Research Training Course: Creativity and control: Rephrasing closed societies

How should we approach the “time of troubles” (смутное время) in the 1990s as a period of transformation from a closed Soviet society to a seemingly open society of the present, enhanced with contemporary Russia’s new modernisation project? And how do we approach its innovation potential?

Time and place

:

05.06.2011 to 10.06.2011


Contact person

:

+358 9 191 23645

In order to understand post-socialist societies and cultures today, the question of open and closed systems in relation to cultural processes is becoming increasingly relevant. Closed societies are often felt to be incapable of producing or accepting innovative changes, while open societies are treated as dynamic platforms for interaction. Totalitarian control and isolation are seen as typical for closed societies.

However, 20th century Soviet Russian history has proven problematic for such an approach. One of the challenges is the immediate post-revolutionary society and culture (the Bolshevist modernisation project and avant-garde of the 1920s), with its enormous innovation potential. At the same time, recent studies have even assessed the Cold War period as being more capable of interaction across borders than had earlier been stated. Now, more than 20 years since the collapse of the Berlin Wall, is a fitting time to reassess the period of late socialism, since the structures of inner dialogue in the Soviet society of the era were more complex than previously established. This inner dialogue, in turn, was capable of producing new cultural formations (such as the Leningrad Rock Club in 1981), which served as impulses for the processes of Perestroika.

How then, should we approach the “time of troubles” (смутное время) in the 1990s as a period of transformation from a closed Soviet society to a seemingly open society of the present, enhanced with contemporary Russia’s new modernisation project? And how do we approach its innovation potential?

It is worth studying the post-socialist countries’ methods of communicating within themselves and with others. A good example of the recent inward turn is the new Russian official historiography. The closed processes that are evident in present-day Russia can also be seen as a reaction against the claim for openness; in a way, the society sets its own path and proclaims its own right to choose and decide.

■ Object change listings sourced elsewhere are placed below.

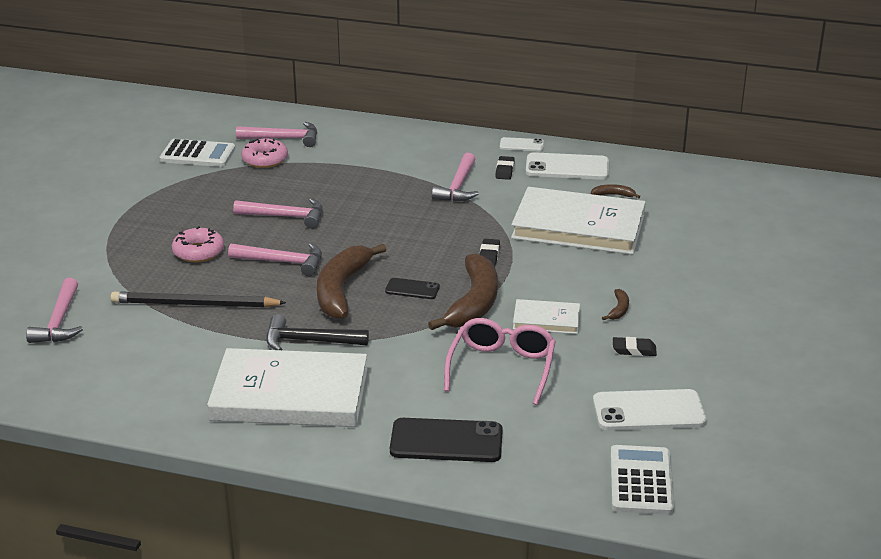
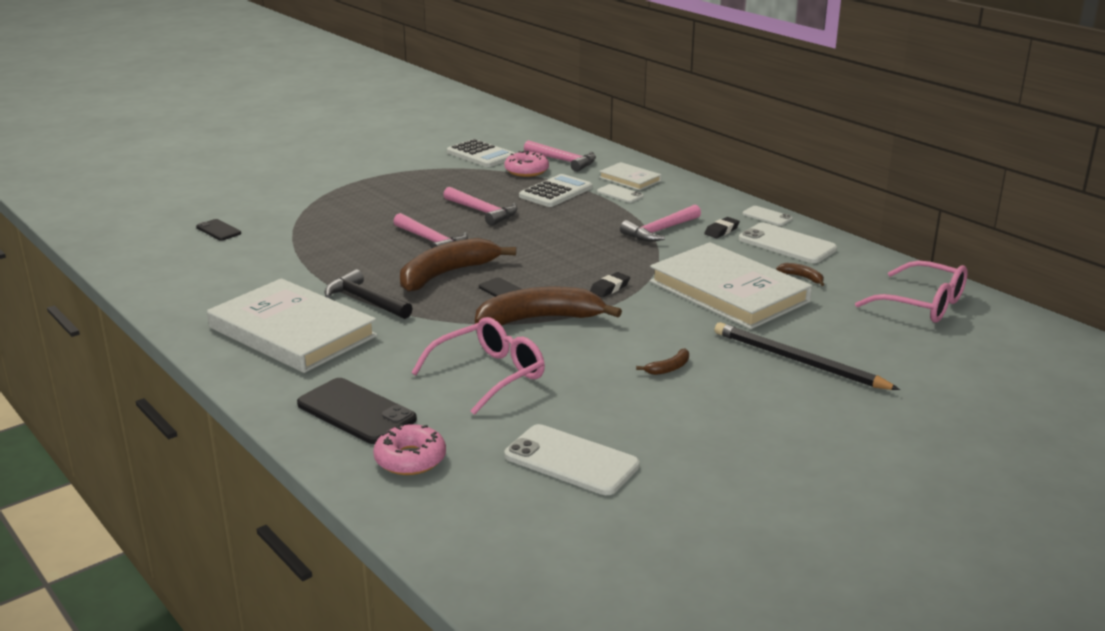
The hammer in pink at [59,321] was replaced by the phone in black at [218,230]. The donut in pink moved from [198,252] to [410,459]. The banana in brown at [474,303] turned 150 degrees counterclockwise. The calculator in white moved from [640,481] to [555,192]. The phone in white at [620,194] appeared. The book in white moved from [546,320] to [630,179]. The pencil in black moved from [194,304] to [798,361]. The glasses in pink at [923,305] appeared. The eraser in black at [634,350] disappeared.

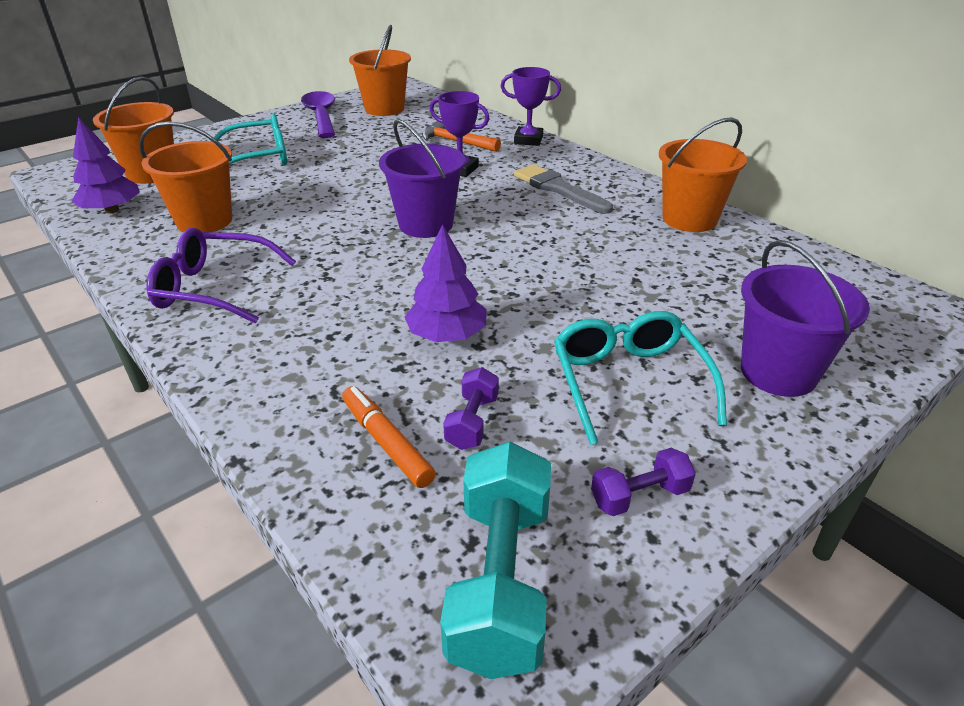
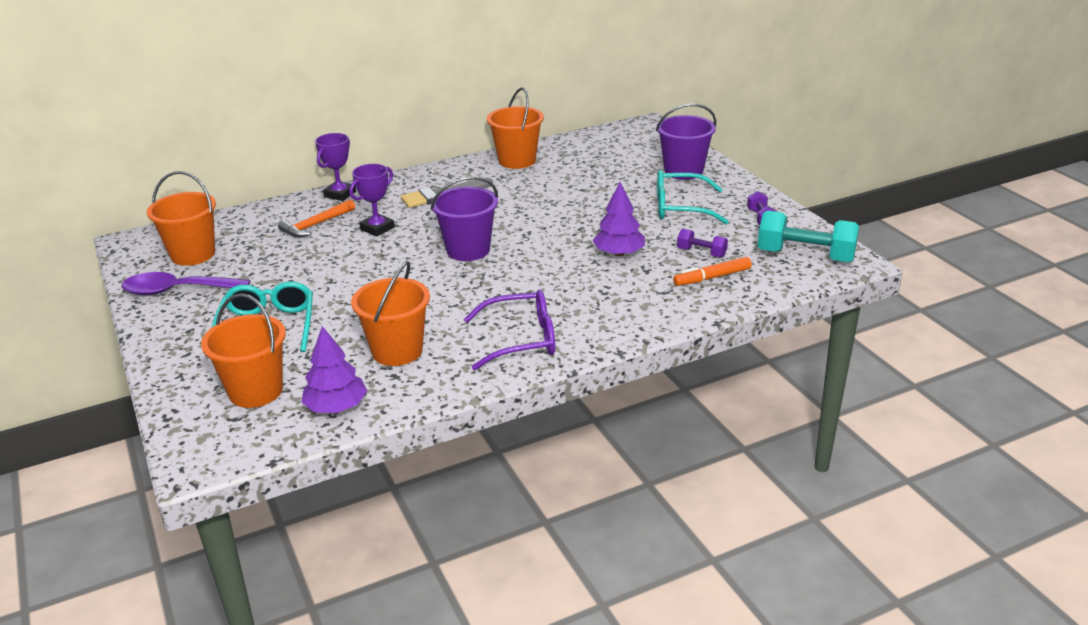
The glasses in purple at [214,288] turned 120 degrees counterclockwise.

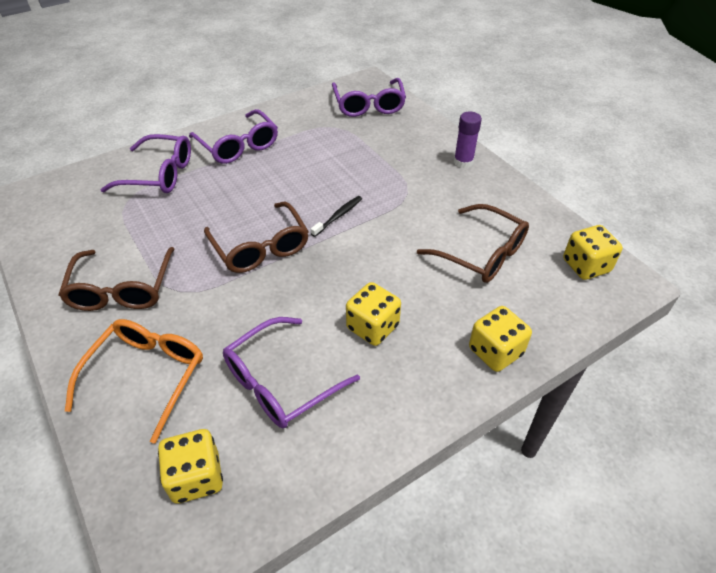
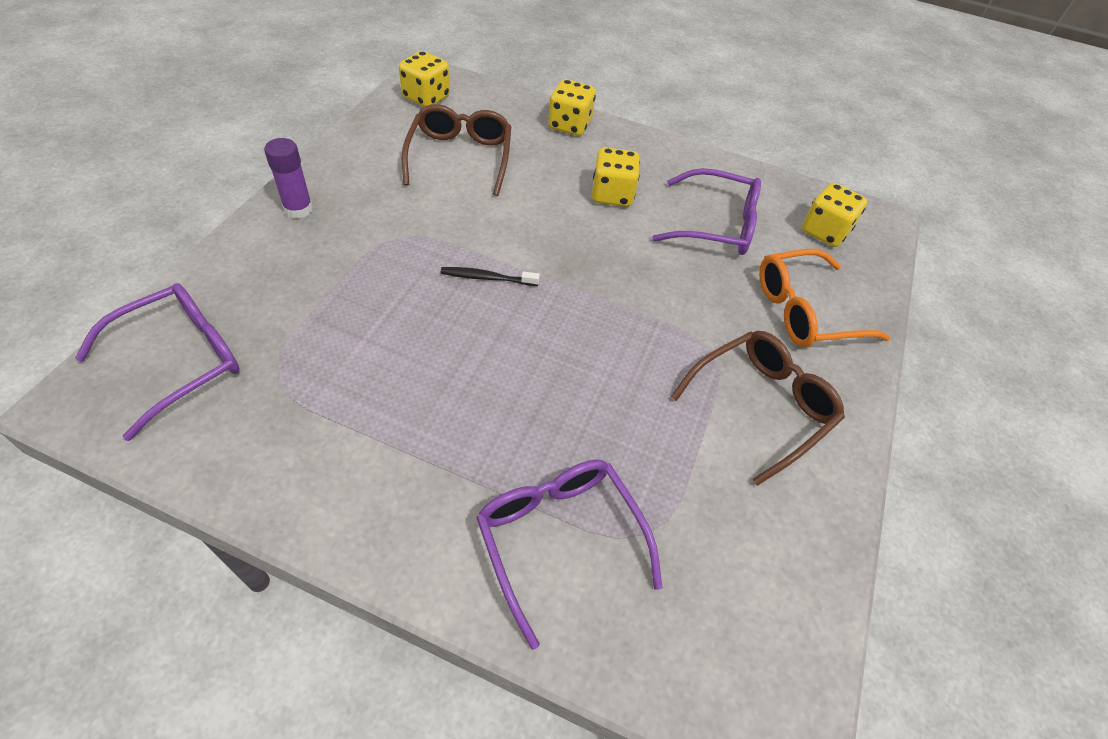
The glasses in purple at [238,146] disappeared. The glasses in brown at [260,247] disappeared.

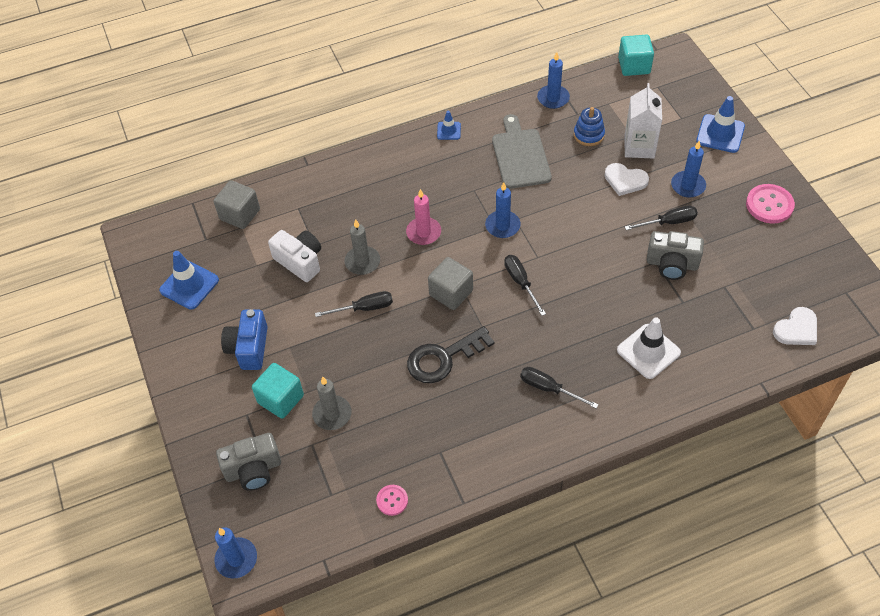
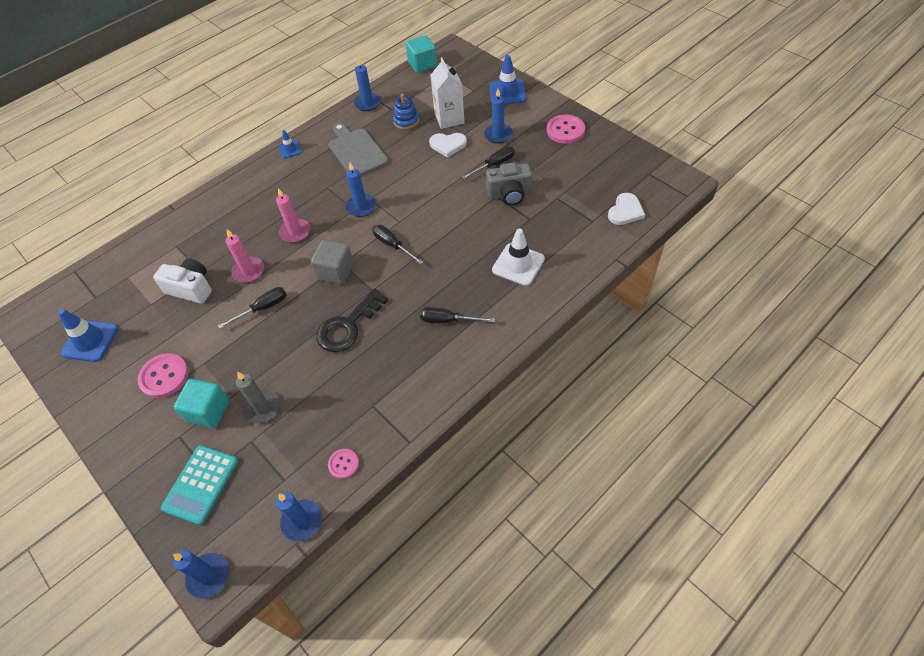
The camera in blue at [249,348] was replaced by the button in pink at [164,376]. The camera in grey at [253,469] was replaced by the calculator in turquoise at [201,484]. The candle in grey at [362,262] became the candle in pink at [249,271]. The candle in blue at [302,521] appeared. The cube in grey at [240,214] disappeared.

The 2011 Summer School, research training course for PhD students and young post-doctoral researchers, is now invited to discuss these phenomena from various multidisciplinary perspectives. The relevant fields include history, political science, social sciences, anthropology, cultural theory, literature and gender studies.

Suggested topics to be discussed are:

• The self-reflective culture, discourses of power, processes of open/closed in culture
• New historiography
• New approaches to Stalinism
• The assimilation of alien elements in Russian culture
• Democracies vs. hegemonies; development of democracy, civil society
• Rephrasing the official and unofficial in Soviet culture

Invited lecturers

• Sari Autio-Sarasmo, senior researcher, Aleksanteri Institute, University of Helsinki, Finland
• Mark Bassin, research professor, Centre for Baltic and East European Studies, Södertörn University, Sweden
• Evgenii V. Bershtein, associate professor, Russian Department, Reed College, USA
• Tomi Huttunen, post-doctoral fellow/researcher, Department of Modern Languages, University of Helsinki, Finland
• Mihail Jampolski, professor, Department of Russian and Slavic Studies, New York University, USA
• Rósa Magnúsdóttir, assistant professor , Institute of History and Area Studies, University of Aarhus, Denmark
• Katalin Miklóssy, research fellow, Aleksanteri Institute, University of Helsinki, Finland
• Libora Oates-Indruchova, researcher, Ludwig Boltzmann Institute for European History and Public Spheres, Vienna, Austria and associate professor, Faculty of Humanities, Charles University, Czech Republic
• Gennadi Obatnin, university lecturer, Department of Modern Languages, University of Helsinki, Finland
• Michael Pullman, assistant professor, Faculty of Philosophy and Arts, Charles University, Czech Republic
• Peeter Torop, professor, Department of Semiotics, University of Tartu, Estonia

Credits: 6 ECTS

Project leader: Professor Markku KivinenProgramme

The summer school will consist of lectures, workshops (including presentations of participants’ papers), roundtable discussions and excursions. The course counts for six ECTS credits and will be conducted in English.

Applications

Please fill in the e-form at https://elomake.helsinki.fi/lomakkeet/25208/lomake.html. The application should include an abstract of the paper to be presented at the summer school (approximately 300 words) and your curriculum vitae. The deadline for applications is 13 March 2011.

Organisers

The summer school is organised by the Aleksanteri Institute at the University of Helsinki in cooperation with the Department of Modern Languages at University of Helsinki and the Nordic Network on Russian and Eastern European studies, which comprises Södertörn University/Centre for Baltic and East European Studies and the Baltic and East European Graduate School, the Norwegian Institute of International Affairs/ Department of Russian and Eurasian Studies, Århus University/Institute of History and Area Studies, and The School for Renewable Energy Science in Iceland. The summer school will take place at the University of Latvia, Faculty of Social Sciences. The course is funded by the NordForsk.